The main client frustration with Pathways, Tanis reports, stems from the fact that the entire Pathways system has not yet been released. Realistically, though, most Steelcase clients cannot afford to simply abandon their current setups in favor of a wholly new design. But even getting a few Pathways elements mixed in with older models establishes a foothold for the whole system. When the time comes down the road to replace other parts of the office, the interconnectivity with the other Pathways products will create a natural incentive to buy it. Given equal costs, what client would not choose components that snap into place? "We've had a half-dozen years with a good economy, and companies are starting to ‘roll over' their offices," Moore says. "They may just pick and choose pieces. But we're not just selling them a new chair. Look at something like Conjunction, which takes a circulation area that's currently wasted and makes it productive. I remember one client who came in really resistant, like he'd already made up his mind to buy from someone else. Halfway through the tour, he suddenly looked at me and said, ‘You're going to change the game, aren't you?' "

Whatever pioneering it is doing, Steelcase hardly holds a monopoly on the ideas that underlie its new system. It can expect that competitors will bring their own versions of Nineties officing to market as well. "We have a huge head start, but it's not insurmountable," Hackett says. "The challenge will be to stay ahead through smarter R&D." In the drive to perfect Pathways, Steelcase gained a huge advantage earlier this year when it bought IDEO, one of the nation's premier industrial design and engineering consulting outfits, which made its name with projects that involve alternative officing and innovative products.
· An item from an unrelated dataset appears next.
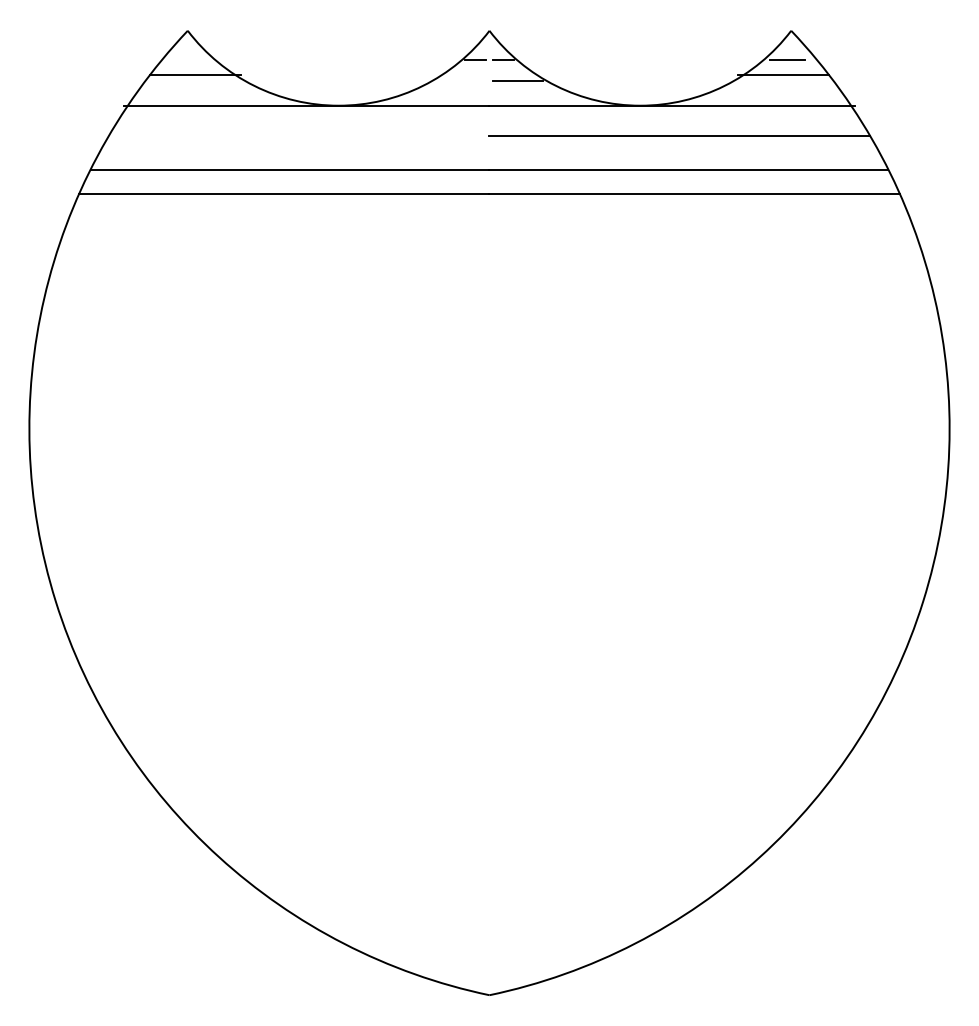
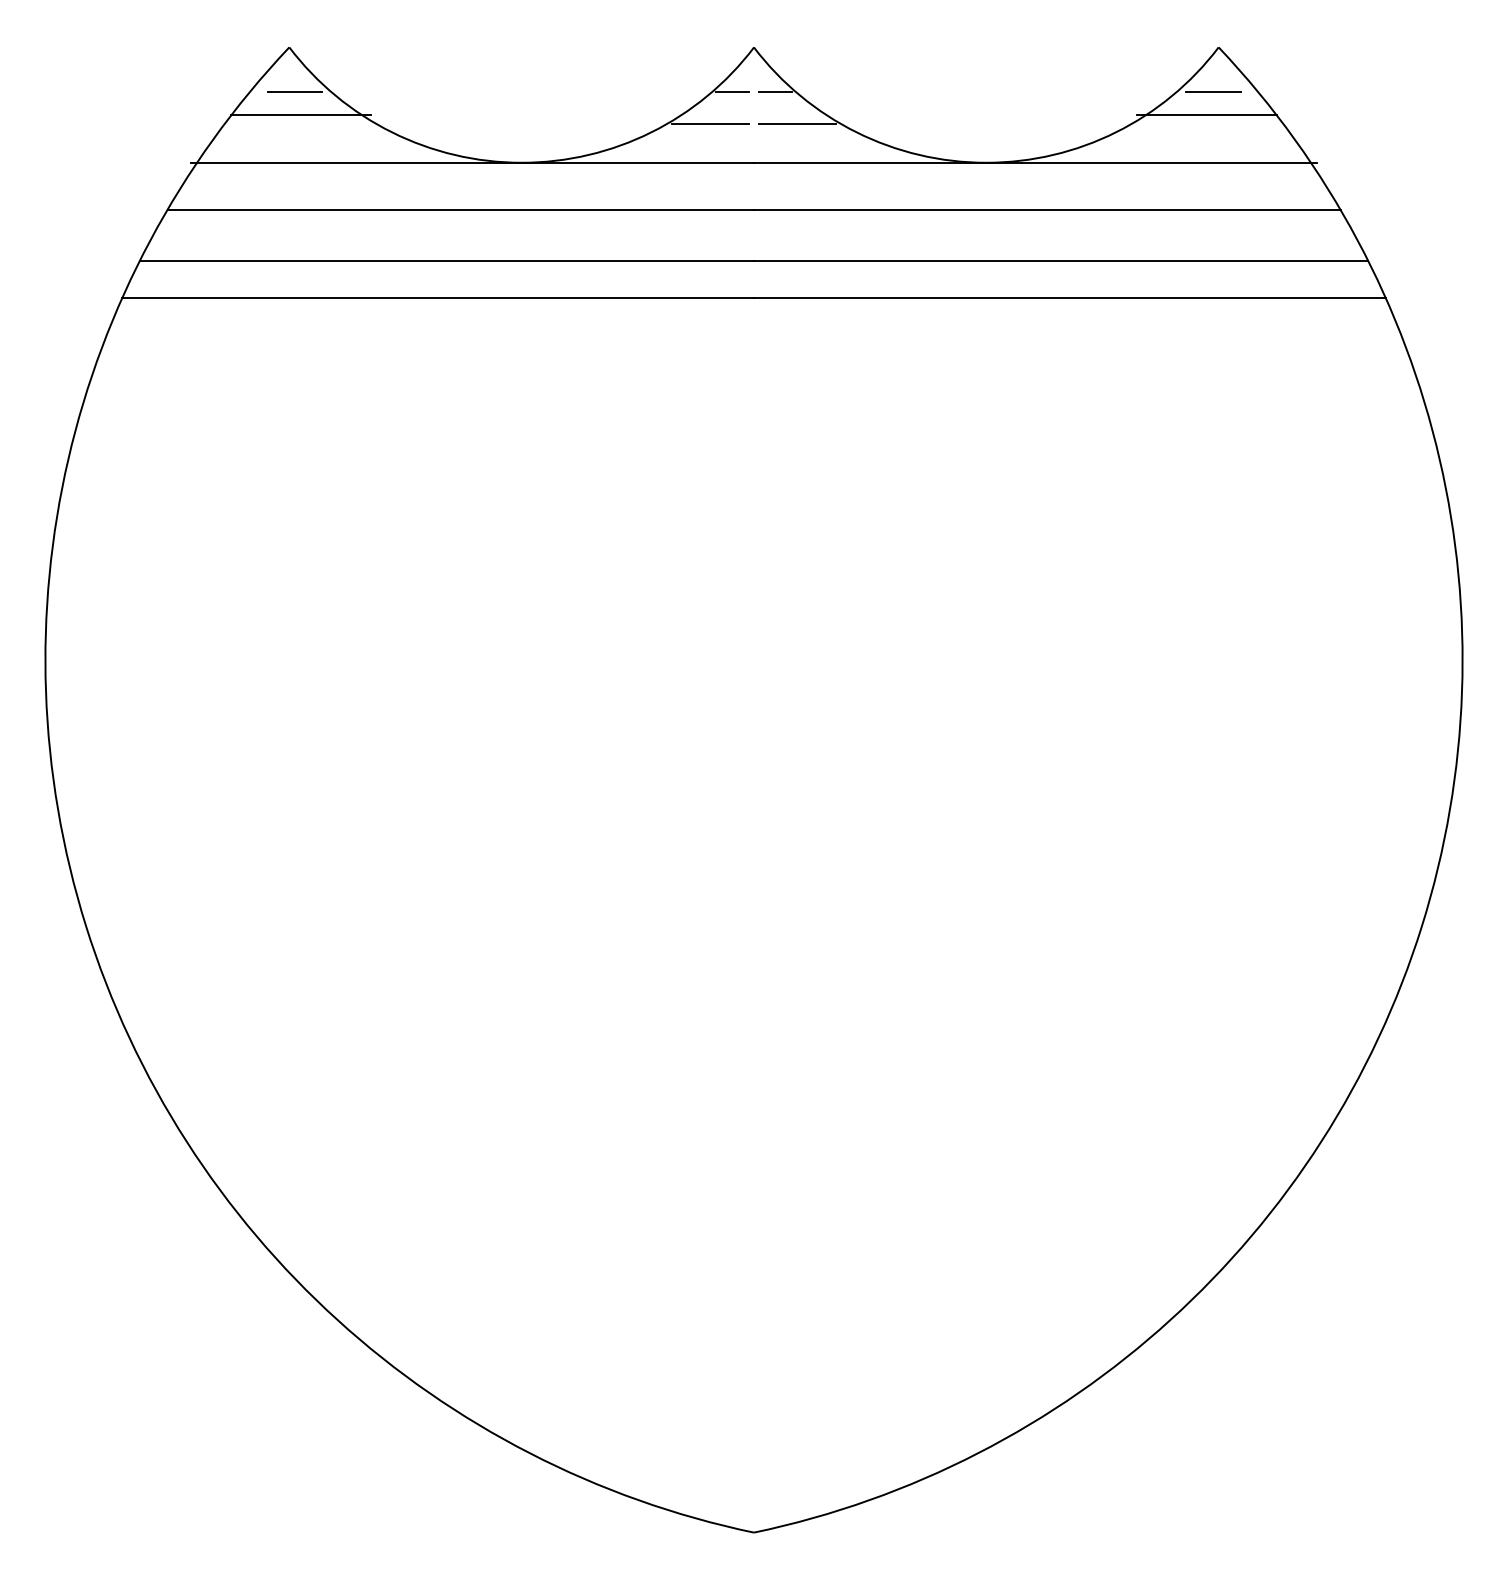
line: (191, 59) -> (295, 91), added
line: (460, 80) -> (709, 123), added
line: (298, 136) -> (459, 210), added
In one sense, IDEO was only the latest in long series of partnership deals Steelcase has cut with smaller companies, such as Vecta and Metro Furniture. IDEO continues to operate as an independent entity, with a wide range of corporate clients besides Steelcase. Involved since the 90-day brainstorm period--where it contributed to the furniture's design--California-based IDEO has a long history with Pathways. But by buying IDEO and having its designers set up a branch office in Grand Rapids, Steelcase benefits even more from the consultants' knowledge, and will rely on them to make sure the system stays apace of new technologies that come humming down the pike. "We bought IDEO because there was a huge demand for that expertise," explains Hackett. "They had 100 electrical engineers on staff; we only had 10. We needed to get much closer to the culture of Silicon Valley."

Much as he prides himself on the Pathways line, Cottrell admits that "it's not all figured out. There are new products needed, and some things we're not happy with yet." David Gresham, who worked with Cottrell at Details, has moved up to head Steelcase's design team; his focus has been on refining the look and feel of Pathways.

As much as Steelcase may tweak Pathways, though, its success lies largely in the hands of their clients' designers. According to Frankel, the design community seems split on Pathways. Some feel its all-encompassing approach constrains their creativity, while others welcome its precision engineering, especially in an age where solid construction cannot be taken for granted. Designers in massive numbers had the opportunity for up-close evaluation of Pathways at NeoCon, where the system was introduced.

Pushing Pathways toward designers, Steelcase will give the Accelerate design software to anyone who wants to take a course on the Pathways system. The software is as important a part of Pathways as any furniture, says Cottrell, because only those who "get" the system will reap its full potential. "There's extraordinary benefits for inventiveness with this system," Frankel says. "But in the worst-case scenario people will just order off the pictures, rather than making offices geared to their actual companies."